Alternative Google SERP Scraping Techniques - Terminal and cURL [VIDEO]
Google has become a gateway to easily-accessible information. And one of the best ways to make use of Google’s limitless knowledge is data scraping. We’ve just released a detailed blog post about scraping Google SERPs with Python, where we cover lots of useful info, including the technical part. So before you dive into this tutorial – check it out. But what if Python is not exactly your forte? This blog post will show you how to scrape SERPs using a simpler method. One that doesn't require much tech knowledge or downloading loads of applications and software. So, what do you know about web scraping with cURL and Terminal?

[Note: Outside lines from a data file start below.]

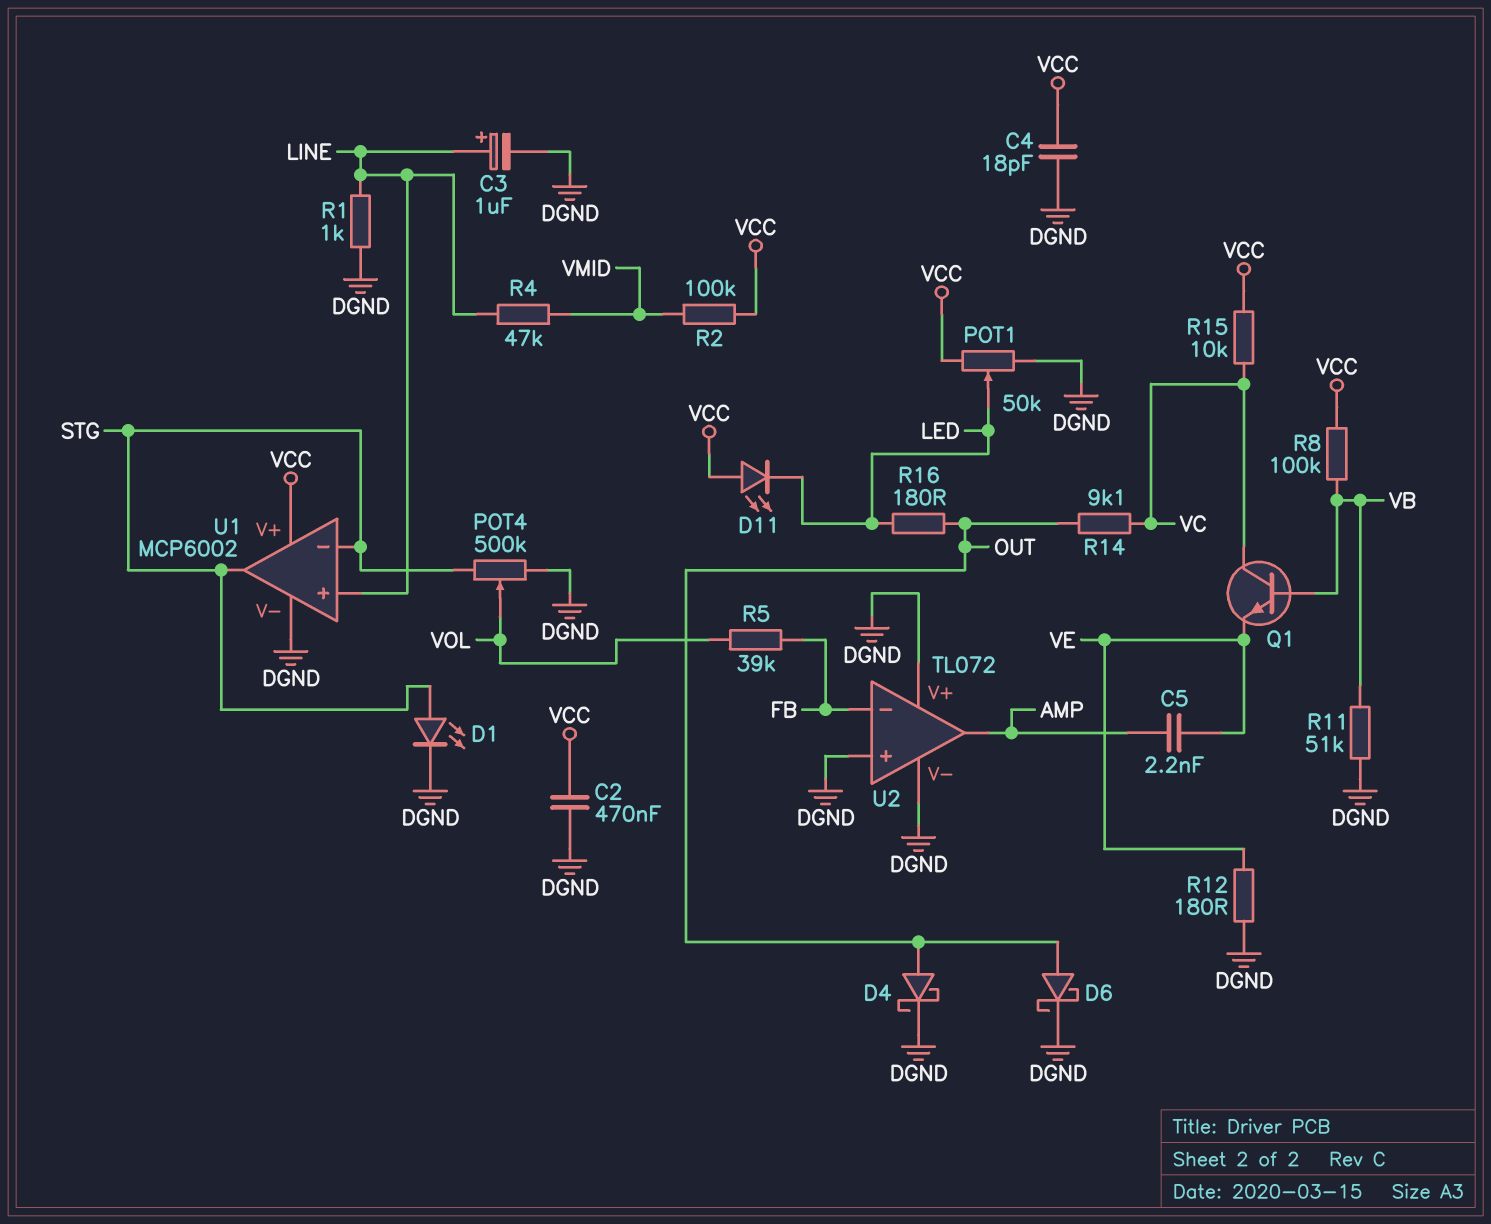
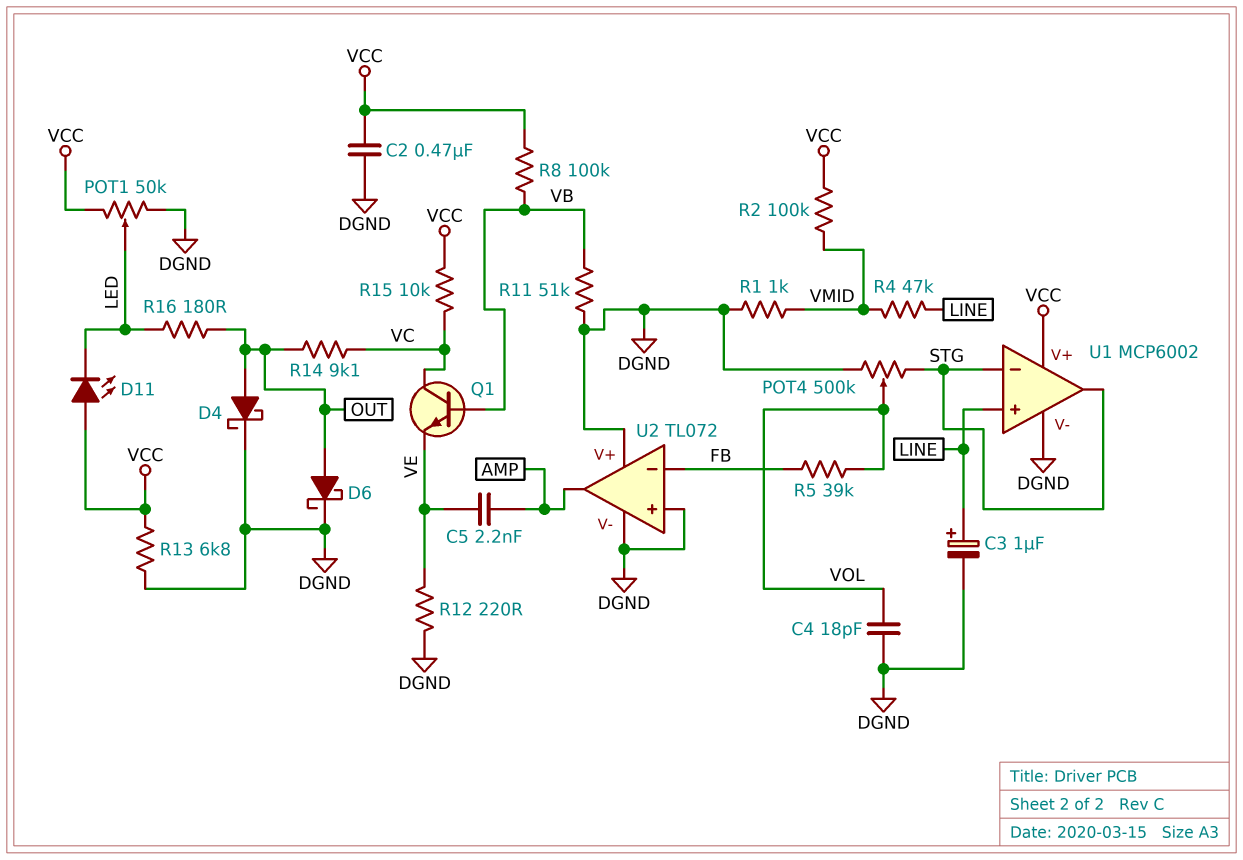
C4: 18pF (DGND, VCC) -> 18pF (DGND, VOL)
D1: LED (A STG, K DGND) -> none
R1: 1k (DGND, LINE) -> 1k (DGND, VMID)
R12: 180 (DGND, VE) -> 220 (DGND, VE)
R13: none -> 6.8k (DGND, VCC)

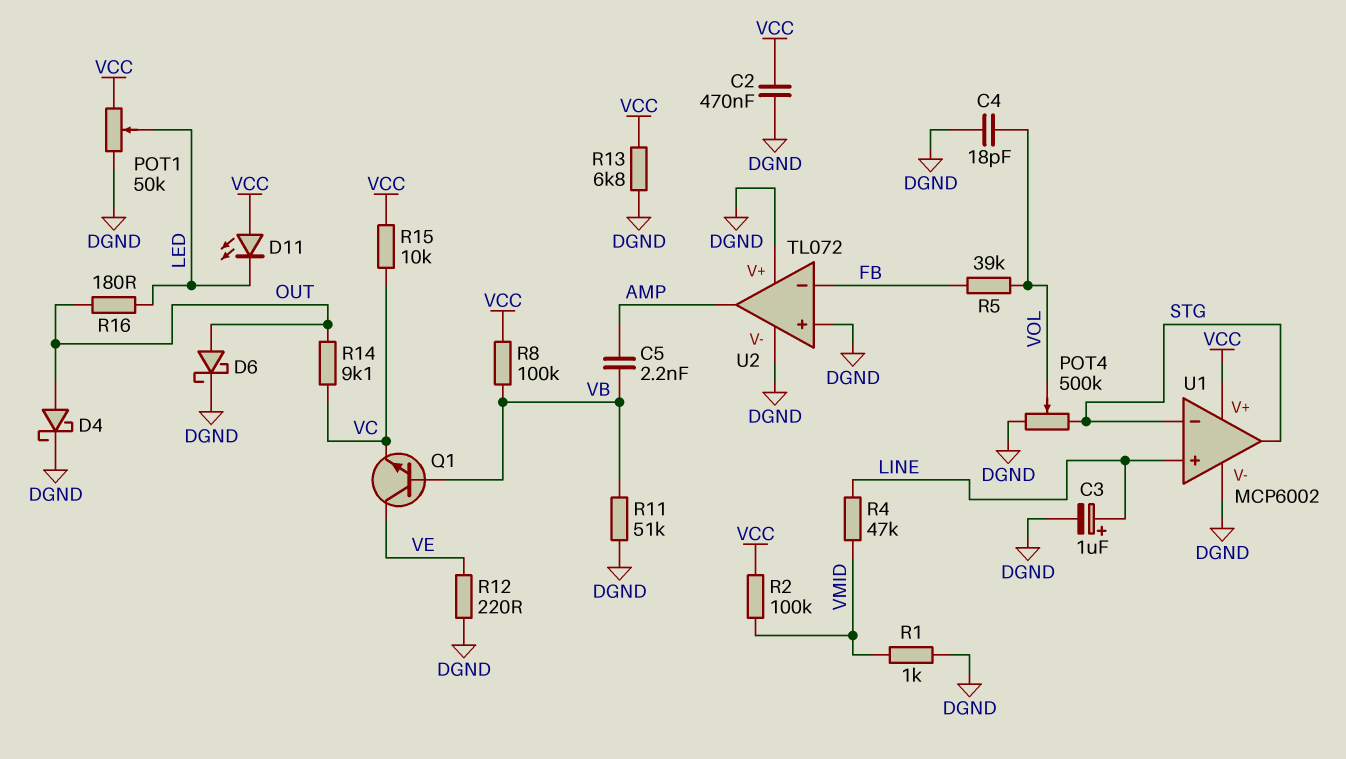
C5: 2.2nF (AMP, VE) -> 2.2nF (AMP, VB)
Q1: NPN (B VB, C VC, E VE) -> NPN (B VB, C VE, E VC)

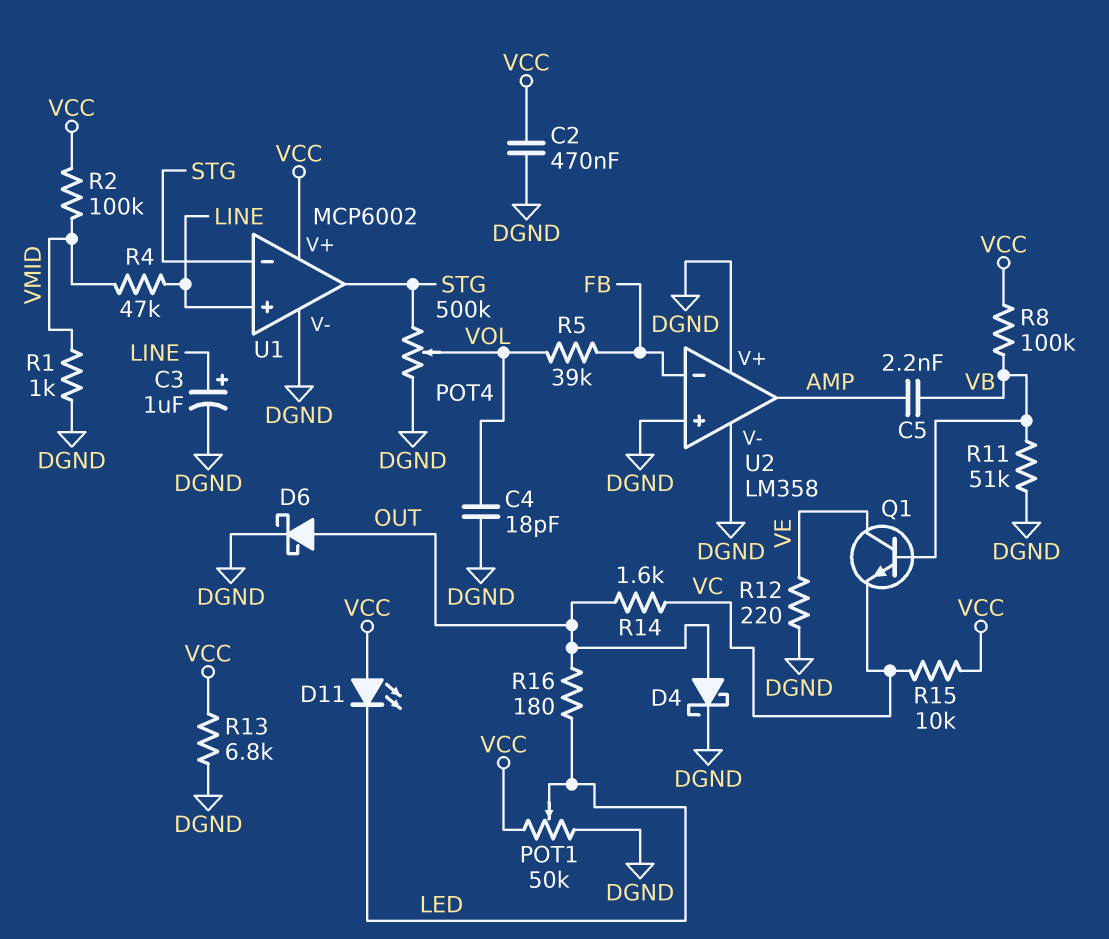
R14: 9.1k (OUT, VC) -> 1.6k (OUT, VC)
U2: TL072 -> LM358

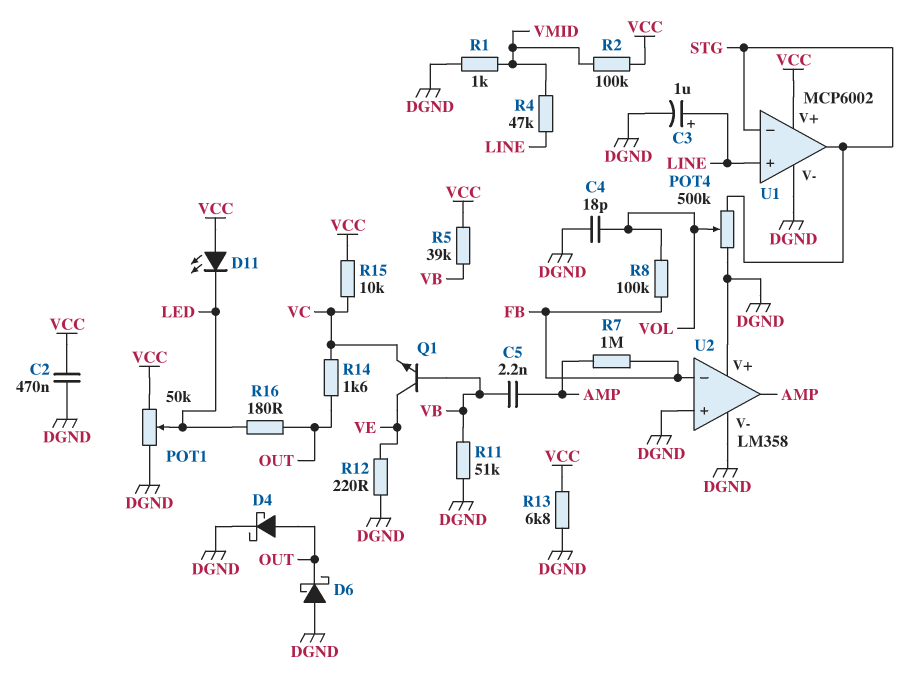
D6: schottky (A OUT, K DGND) -> schottky (A DGND, K OUT)
R5: 39k (FB, VOL) -> 39k (VB, VCC)
R7: none -> 1M (AMP, FB)
R8: 100k (VB, VCC) -> 100k (FB, VOL)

Defining cURL and Terminal
cURL
cURL or client URL (also written as curl) is a neat piece of free and open-source software that allows you to collect and transfer data by using the URL syntax. cURL is a widely used tool, popular for its flexibility and adaptability – it can run on almost all platforms.
This software also supports more than 20 protocols (HTTP, HTTP(S), etc.), proxies, SSL connections, FTP uploads – you name it. You can even use cURL to download images from the internet or authenticate users. It’s a pretty versatile tool.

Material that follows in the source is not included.